Maks » 2009.06.15 08:19

А вместо тест.ру че писать? И этот код в сам скрипт? Да?

Maks » 2009.06.15 09:43

Код:

1
2
3
4
5
6
7
8
9
10
11
12
13

$SQLlink = "";

$url=$_GET['url'];

$mydomen = "site.Ru";

If (!$url) { $url=$mydomen; }

$sk=$_GET['sk'];

$skz = "0";

If (!$sk) { $sk=$skz; }

$stt=$_GET['stt'];

$myd = "css";

If (!$stt) { $stt=$myd; }

$ver = trim(addslashes(htmlspecialchars($ver)));

проверьте на ошибки! Все ли верно?

WapStyle » 2009.06.15 09:53

вот это $url=$_GET['url']; замени на это $url = htmlspecialchars($_GET['url']);

Maks » 2009.06.15 09:54

WapStyle написал:
вот это $url=$_GET['url']; замени на это $url = htmlspecialchars($_GET['url']);

спасибо!
Добавлено спустя 1 минуту 41 секунду:
Тему не закрывайте. Т.к думаю не ток $url не отфильтрована!

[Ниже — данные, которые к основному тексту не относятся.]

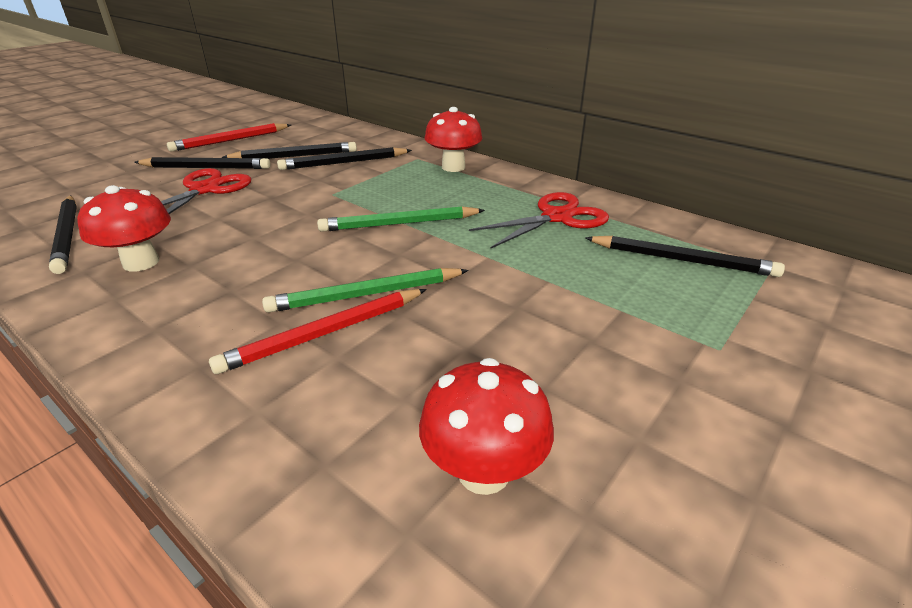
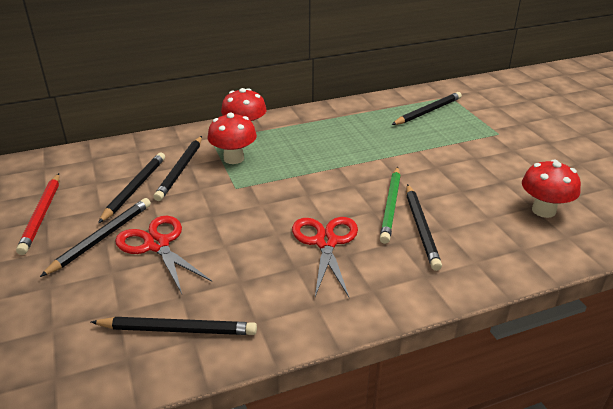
camera: 60 degrees left, 0 degrees up
(141, 262) = (271, 290): red mushroom -> red mushroom (233, 158)
(324, 333) = (421, 228): red pencil -> black pencil
(399, 224) = (313, 174): green pencil -> none
(556, 217) = (354, 124): red scissors -> red scissors (326, 242)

WapStyle » 2009.06.15 10:04

у тебя не фильтруются
$sk=$_GET['sk'];
$stt=$_GET['stt'];

Maks » 2009.06.15 10:59

Ох. А их как профильтровать?
Добавлено спустя 1 минуту 2 секунды:
А так же не фильтруеца $mod

Maks » 2009.06.15 13:45

Парни хелп.(

Gemorroj » 2009.06.15 14:00

перед занесением в бд с помощью mysql_real_escape_string, перед выдачей в браузер с помощью htmlspecialchars

Maks » 2009.06.15 14:22

Код:

isset($_GET['id']) ? $id = intval($_GET['id']) : $id ='';

(isset($_GET['page'])) && ($_GET['page']!=0) ? $page=intval($_GET['page']) : $page=1;

isset($_GET['act']) ? $act = mysql_real_escape_string($_GET['act']) : $act ='';

а че если так?

Gemorroj » 2009.06.15 15:00

ну, я бы isset не использовал, а сразу интвалил. в случаес mysql_real_escape_string то же самое

Maks » 2009.06.15 15:06

Дай код интвалил пжл.

Gemorroj » 2009.06.15 15:35

=))
intval

Maks » 2009.06.15 15:43

Гг.) ) )

Код:

if(isset($_GET)){foreach($_GET as $key=>$value){$_GET[$key]=filtr($value);}}

че думаешь?

Gemorroj » 2009.06.15 16:41

есть функция array_map

Maks » 2009.06.16 13:26

Лана Геморой спасиб. Все я отфильтровал.) да и извини за извращение над твоим ником в названии. Хы.)